Des facilités de mobilisation des ressources financières

Elle permet aussi de rassurer et d'attirer davantage les investisseurs, de fluidifier et de renforcer les échanges commerciaux avec l'Europe, les institutions financières européennes n'étant plus contraintes d'appliquer systématiquement des mesures de vigilance renforcée pour les transactions financières en provenance du pays des Hommes intègres.

Cette décision qui a également l'avantage de renforcer la confiance des investisseurs internationaux à la signature de l'Etat burkinabè, va lui permettre également de mobiliser des ressources sur les marchés financiers et auprès des institutions financières internationales, pour le financement de son développement, à des conditions plus souples. Par exemples, lorsque les banques commerciales ont accès à des ressources financières à des coûts moins élevés, cela peut avoir un impact positif sur le financement bancaire de l'économie nationale, ainsi que sur le coût du crédit au niveau local.

Outre le Burkina, cinq autres pays africains sont concernés par cette sortie de la liste de l'UE des juridictions financières à haut risque en matière de blanchiment de capitaux et de financement du terrorisme. Il s'agit du Mali, du Nigéria, de l'Afrique du Sud, du Mozambique et de la Tanzanie.

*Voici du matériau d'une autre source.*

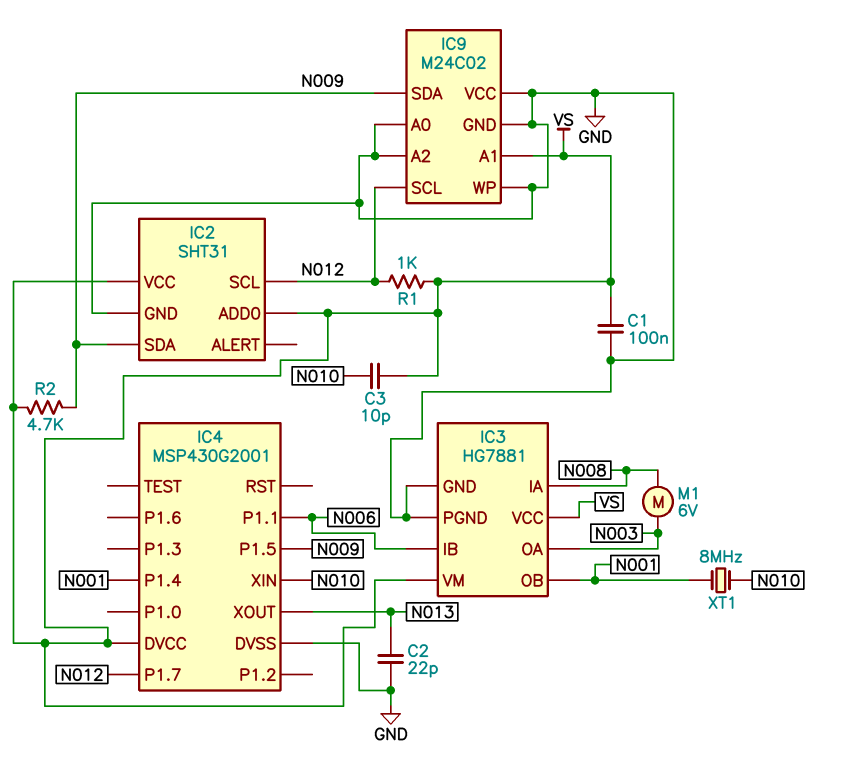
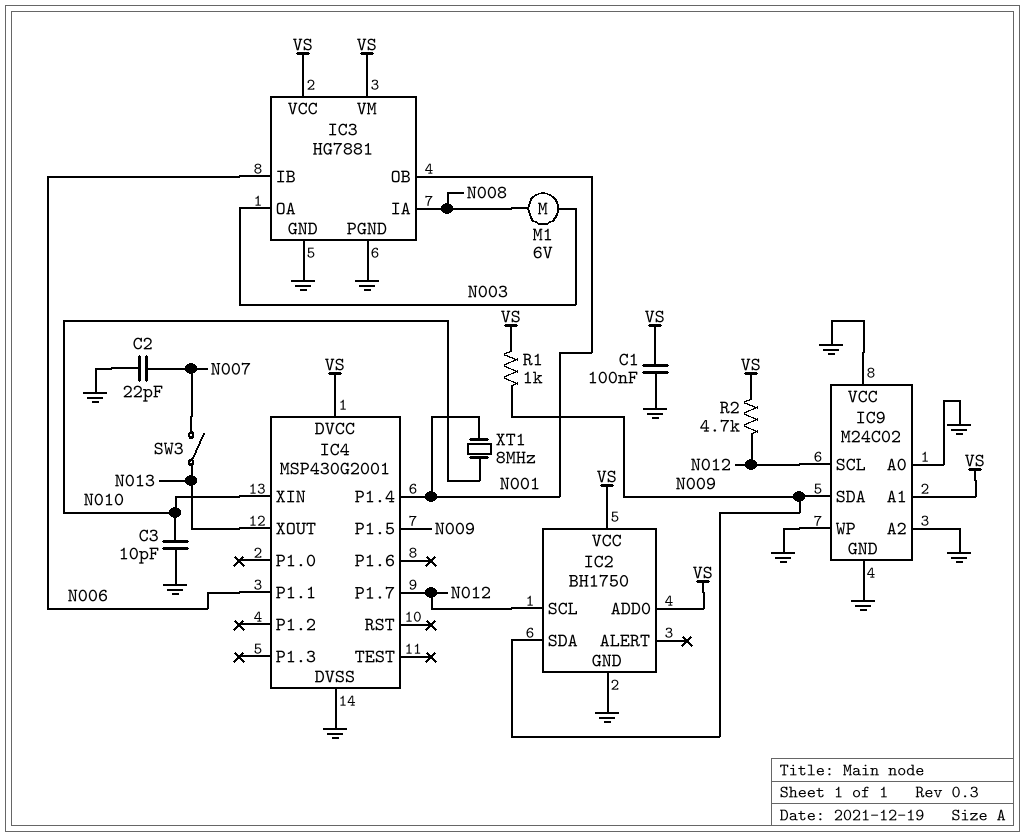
C2: 22pF (GND, N013) -> 22pF (GND, N007)
C3: 10pF (N010, VS) -> 10pF (GND, N010)
IC2: SHT31 -> BH1750
R1: 1k (N012, VS) -> 1k (N009, VS)
R2: 4.7k (N009, VS) -> 4.7k (N012, VS)
SW3: none -> switch (N007, N013)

Pour l'UE, ce retrait ne constitue pas un acquis définitif. Car, les pays concernés restent soumis à des évaluations régulières et sont appelés à poursuivre leurs efforts pour faire face aux méthodes, outils et techniques de blanchiment de capitaux et de flux financiers illicites de plus en plus sophistiqués. Il faut noter que certains pays africains comme le Cameroun, la Côte d'Ivoire, la République démocratique du Congo restent encore sur la liste de l'UE des juridictions financières à haut risque blanchiment de capitaux et le financement du terrorisme.